# Debating on two sony cameras - help please!



## athlete010688 (Jul 2, 2012)

I am looking to purchase a point and shoot camera, and I have narrowed it down to two different sony cameras.  I have it narrowed down to the Sony CyberShot DSC-HX200V or the Sony CYbershot DSC-HX30V  I am torn on which one to get.  I've compared the two, and they appear to be basically the exact same camera minus a couple of different specs.  Does anyone have any pros/cons with either one of these two cameras?  

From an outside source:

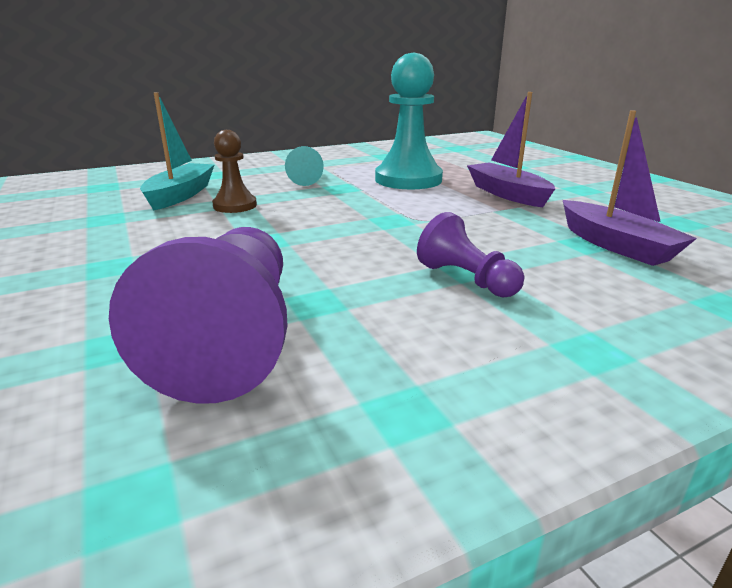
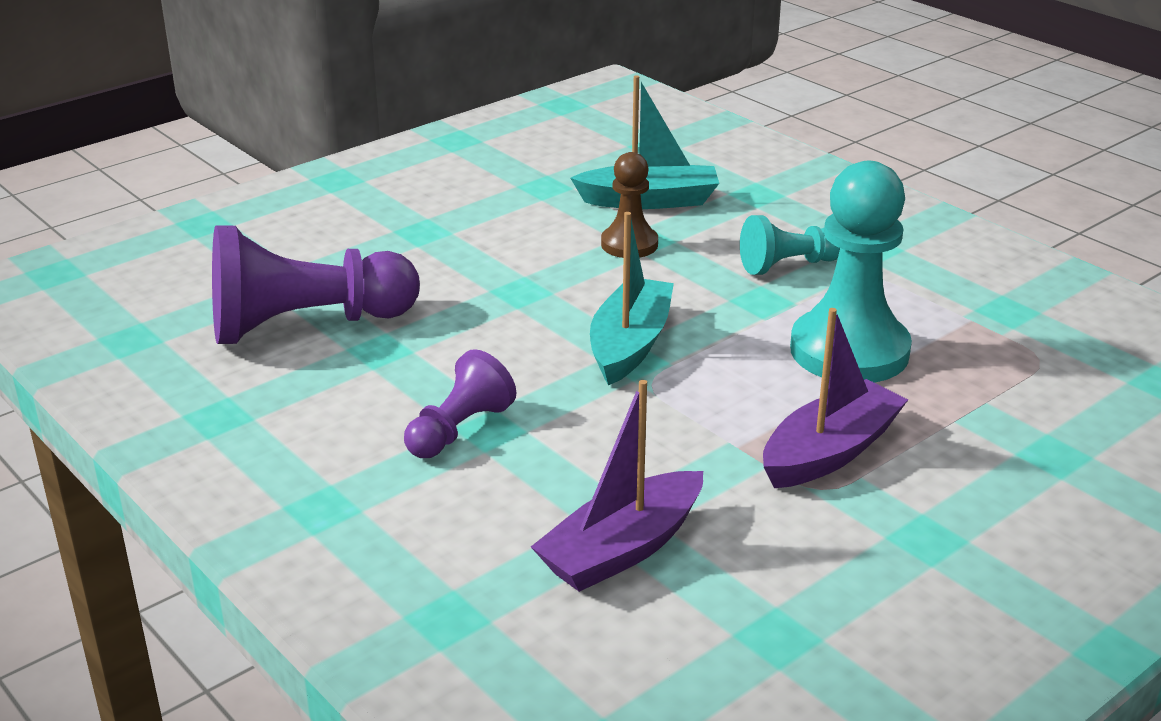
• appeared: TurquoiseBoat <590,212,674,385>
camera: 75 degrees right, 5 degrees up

The main uses for my camera will be to take everyday pictures.  I need a camera that is good for vacations, holidays, and for when we have kids.  I think it would be cool to be able to take our children to some park or some location and get pictures of them.  I know the 30V is smaller than the 200V, and I've never had a bigger camera before.  I'm not sure if it'll be more of a pain to carry around than the compact 30V or not.  What are opinions on that?

Thanks so much!


----------



## gsgary (Jul 2, 2012)

If i was getting a point and shoot it would be the Panasonic Lumix LX5


----------



## cgipson1 (Jul 2, 2012)

+1 on what Gary said above! Far better camera!


----------



## skieur (Aug 15, 2012)

The Sony HX30V has a very long zoom reach for its telephoto, as well as panorama mode, built in HDR, and fast frames per second.  It would be a good, flexible small camera to have, even as a backup to a larger camera that you might buy later.

skieur


----------



## DiskoJoe (Aug 15, 2012)

athlete010688 said:


> I am looking to purchase a point and shoot camera, and I have narrowed it down to two different sony cameras.  I have it narrowed down to the Sony CyberShot DSC-HX200V or the Sony CYbershot DSC-HX30V  I am torn on which one to get.  I've compared the two, and they appear to be basically the exact same camera minus a couple of different specs.  Does anyone have any pros/cons with either one of these two cameras?
> 
> The main uses for my camera will be to take everyday pictures.  I need a camera that is good for vacations, holidays, and for when we have kids.  I think it would be cool to be able to take our children to some park or some location and get pictures of them.  I know the 30V is smaller than the 200V, and I've never had a bigger camera before.  I'm not sure if it'll be more of a pain to carry around than the compact 30V or not.  What are opinions on that?
> 
> Thanks so much!



Post something else so we know you are real!


----------



## Julian Gang (Jun 30, 2020)

athlete010688 said:


> I am looking to purchase a point and shoot camera, and I have narrowed it down to two different sony cameras.  I have it narrowed down to the Sony CyberShot DSC-HX200V or the Sony CYbershot DSC-HX30V  I am torn on which one to get.  I've compared the two, and they appear to be basically the exact same camera minus a couple of different specs.  Does anyone have any pros/cons with either one of these two cameras?
> 
> The main uses for my camera will be to take everyday pictures.  I need a camera that is good for vacations, holidays, and for when we have kids.  I think it would be cool to be able to take our children to some park or some location and get pictures of them.  I know the 30V is smaller than the 200V, and I've never had a bigger camera before.  I'm not sure if it'll be more of a pain to carry around than the compact 30V or not.  What are opinions on that?
> 
> Thanks so much!


I have a Sony DSC-HX400v that I love, so that would be my purchase...Julian


----------



## Mike Drone (Jun 30, 2020)

Debating on two Sony cameras...  I can't afford one camera.  On a more serious note, I still carry a Sony Cybershot DSC-P32 3.2 megapixel because my point and shoot is not usually for serious business, unless it is.  =]


----------



## snowbear (Jun 30, 2020)

Julian Gang said:


> athlete010688 said:
> 
> 
> > I am looking to purchase a point and shoot camera, and I have narrowed it down to two different sony cameras.  I have it narrowed down to the Sony CyberShot DSC-HX200V or the Sony CYbershot DSC-HX30V  I am torn on which one to get.  I've compared the two, and they appear to be basically the exact same camera minus a couple of different specs.  Does anyone have any pros/cons with either one of these two cameras?
> ...





Mike Drone said:


> Debating on two Sony cameras...  I can't afford one camera.  On a more serious note, I still carry a Sony Cybershot DSC-P32 3.2 megapixel because my point and shoot is not usually for serious business, unless it is.  =]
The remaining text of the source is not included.